Frequently Asked Questions

How much does a helicopter transfer from Bali airport to Nusa Dua cost?

Based on available operator data and market rates, a private helicopter charter from the DPS area to Nusa Dua runs approximately IDR 12–20 million (USD 750–1,300) for the aircraft. That typically covers a 5–10 minute flight plus a ground vehicle to and from the heliport. The price covers the whole helicopter, not per seat — so if you have three or four passengers, the per-person cost drops considerably. Most operators price this as a minimum block time of around 30 minutes, so the short air time does not translate into a proportionally low rate. Get a written inclusive quote that specifies taxes and ground transfers before committing.

How long does a helicopter transfer from DPS to Ubud take?

The helicopter flight itself takes 20–25 minutes — this is an operator-marketed figure, not an estimate. Door-to-door, add 15–25 minutes for the car from the DPS arrival hall to the departure heliport, plus 30–45 minutes for check-in and pre-flight briefing, plus a final car transfer at the Ubud end from the landing helipad (most likely Mason Adventures or Viceroy Bali) to your property. Realistic total: 60–80 minutes under smooth conditions. Compare that to a DPS-to-Ubud road journey that averages 90–150 minutes and can exceed three hours during school holidays or ceremonies.

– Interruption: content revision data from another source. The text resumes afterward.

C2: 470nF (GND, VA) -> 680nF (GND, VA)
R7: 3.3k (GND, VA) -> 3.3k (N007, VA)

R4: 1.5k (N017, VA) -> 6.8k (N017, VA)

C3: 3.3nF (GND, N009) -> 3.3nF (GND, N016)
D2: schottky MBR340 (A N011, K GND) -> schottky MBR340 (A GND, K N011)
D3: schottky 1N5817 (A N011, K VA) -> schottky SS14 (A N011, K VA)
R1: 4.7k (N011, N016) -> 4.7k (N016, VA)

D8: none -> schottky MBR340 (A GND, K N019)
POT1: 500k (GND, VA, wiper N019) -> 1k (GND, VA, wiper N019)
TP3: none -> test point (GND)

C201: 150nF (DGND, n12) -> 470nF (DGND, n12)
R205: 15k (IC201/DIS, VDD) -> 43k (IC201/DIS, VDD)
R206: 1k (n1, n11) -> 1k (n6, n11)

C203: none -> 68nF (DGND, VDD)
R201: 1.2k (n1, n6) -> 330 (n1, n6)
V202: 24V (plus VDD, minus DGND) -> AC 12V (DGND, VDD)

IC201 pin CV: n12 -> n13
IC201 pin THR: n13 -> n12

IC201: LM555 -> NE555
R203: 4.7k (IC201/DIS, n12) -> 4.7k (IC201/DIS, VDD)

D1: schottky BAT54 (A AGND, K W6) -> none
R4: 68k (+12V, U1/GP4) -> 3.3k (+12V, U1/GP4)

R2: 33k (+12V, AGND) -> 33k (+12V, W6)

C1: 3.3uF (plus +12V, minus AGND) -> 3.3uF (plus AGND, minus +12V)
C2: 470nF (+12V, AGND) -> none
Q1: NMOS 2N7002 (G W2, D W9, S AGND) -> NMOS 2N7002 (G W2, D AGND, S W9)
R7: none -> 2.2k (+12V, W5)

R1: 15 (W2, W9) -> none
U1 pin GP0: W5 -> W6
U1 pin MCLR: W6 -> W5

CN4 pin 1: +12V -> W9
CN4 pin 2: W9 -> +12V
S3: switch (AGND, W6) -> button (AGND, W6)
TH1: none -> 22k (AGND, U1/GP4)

For an afternoon arrival, the helicopter is genuinely faster door-to-door in almost all conditions.

Does Bali airport have a helipad for private transfers?

DPS does not have a dedicated helipad integrated into its passenger terminal infrastructure. The General Aviation terminal handles private aircraft and can sometimes be arranged as a departure or arrival point for helicopter transfers, but this requires advance coordination with both the operator and airport authorities — it is not a standard click-to-book service. Most VIP helicopter airport pickup services in Bali use a dedicated heliport (such as Fly Bali’s Ungasan facility, approximately 5.5 nautical miles from DPS) with a ground vehicle connecting the airport arrival hall to the heliport. Confirm the exact ground logistics with your operator before travel.

What is the weight limit for a Bali airport helicopter transfer?

Weight limits vary by aircraft but the practical ceiling per passenger is typically 100–120 kg including personal luggage. Total payload limits for common Bali transfer aircraft are around 320–350 kg for pax plus bags combined — Fly Bali publishes 350 kg and BaliLook cites 320 kg. On a four-passenger transfer with suitcases, it is easy to bump against these limits. Declare your group’s actual total weight at booking, plan for soft-sided carry-on luggage only, and ask the operator how they handle the situation if your group exceeds the payload — either a second flight or a reduced headcount is the standard answer. Do not spring extra bags on the crew at the heliport.

Are there helicopter transfers from Bali to the Gili Islands?

Yes, but it is a bespoke charter, not an off-the-shelf product. The route from Bali to the Gili Islands (approximately 35–45 minutes flight time) crosses a provincial boundary and requires permits for non-scheduled helicopter operations. Direct landings on the Gili Islands themselves are generally restricted — the standard itinerary lands on the Lombok mainland at a coordinated helipad and completes the Gili leg by speedboat, adding around 15–30 minutes. Budget IDR 42–70 million (USD 2,600–4,400+) for the full Lombok/Gili transfer as a rough planning range, and allow two to three weeks for the operator to confirm permits and landing permissions before your travel date.